The Rev. Ann Hayman claims that Ventura County is a Bermuda Triangle for human trafficking, and she plans on speaking about it at an event to raise awareness about the issue on Thursday, March 7.

At the Stop Human Trafficking event, presented by Soroptimist International of Camarillo, Ventura, Oxnard and the Conejo Valley, Hayman will tell about her nearly three decades of experience working at the Mary Magdalene Project — a long-term residential program that provides alternatives for women involved in street prostitution in Southern California.

“Most women in Ventura County I have worked with frequent farm workers and military,” Hayman said, adding that military bases, farms and oceanfront properties make for the ideal geographical relationship for prostitution, especially in the city of Oxnard. “The movement of these women has been more significant lately because it’s so much easier to move them around now. It’s become a global entity.”

Other speakers at the event will include Dave Wales, resident agent in charge for ICE Homeland Security investigations in Ventura County; District Attorney Greg Totten; Assemblyman Das Williams; D-Santa Barbara, and Cmdr. Mike Adair, Oxnard Police Department.

Contrary to what Hayman asserts, Wales said he wouldn’t classify Oxnard and the surrounding areas as a “Mecca for human trafficking,” but there is obvious local concern about this modern form of human slavery.

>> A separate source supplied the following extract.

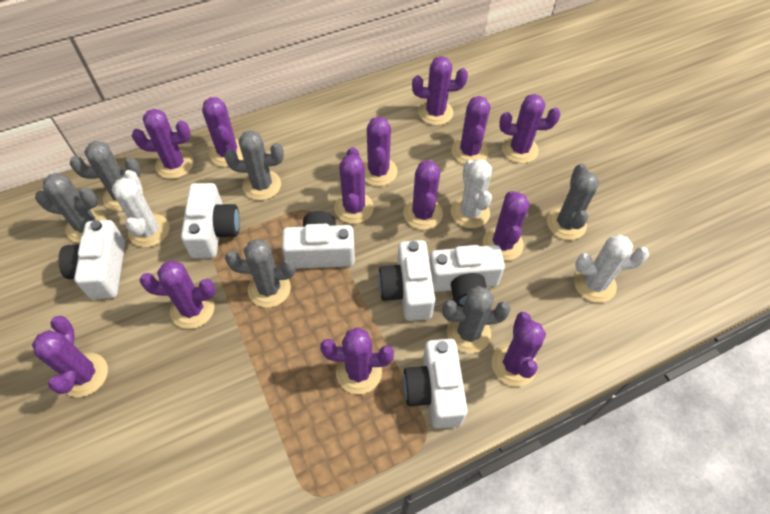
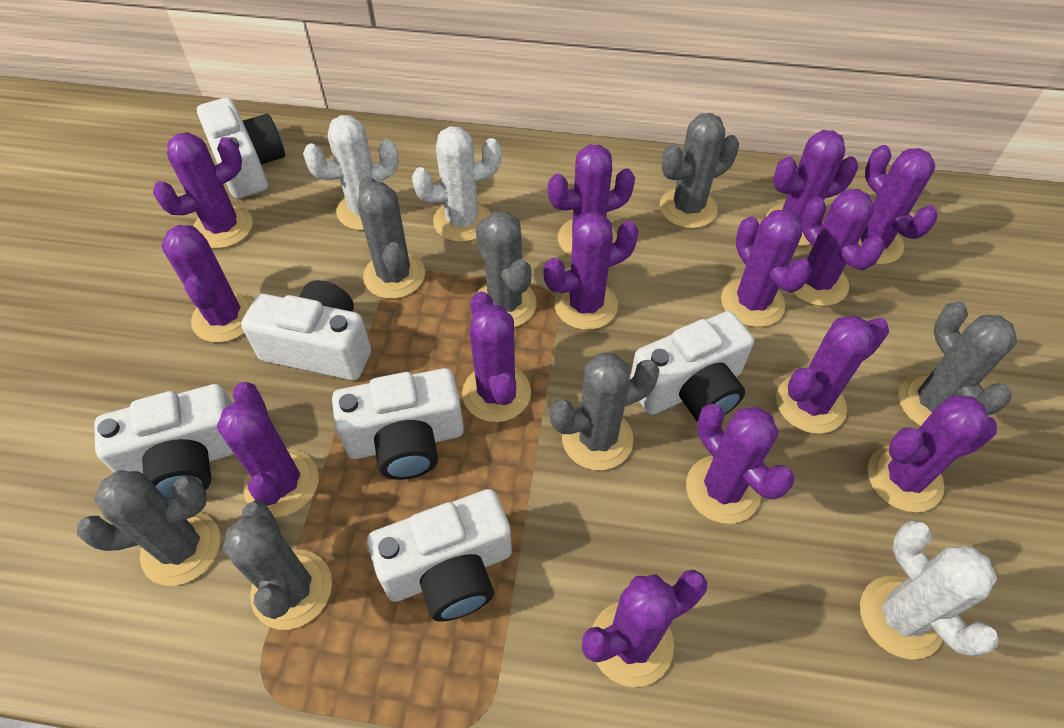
grey cactus: 6 -> 7
purple cactus: 13 -> 14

“We’ve partnered with many state and local law enforcement in the area from Ventura County to San Luis Obispo County on these issues, and gone after alleged houses of ill repute and prostitution dens,” said Wales. “We don’t know the extent of the problem in tri-counties because we’re not seeing a huge amount of allegations and tips.”

The main problem for law enforcement, said Wales, is that human trafficking is not an obvious act and is often shrouded in secrecy and fear.

“Traffickers do a good job of keeping victims hidden, and force them into labor servitude to pay off a debt,” said Wales. “Lots of these folks that are trafficked are in a foreign land and afraid of being sent back and exposing themselves to situations that can bring harm.”

Wales said to call 1-866-DHS2ICE to report any suspicious behavior.

The event kicks off at 5:30 p.m. with a community awareness walk at First Presbyterian Church, Oxnard, 850 Ivywood Drive, Oxnard. The program of speakers will begin at 6:30 p.m. For more information, call 320-5215.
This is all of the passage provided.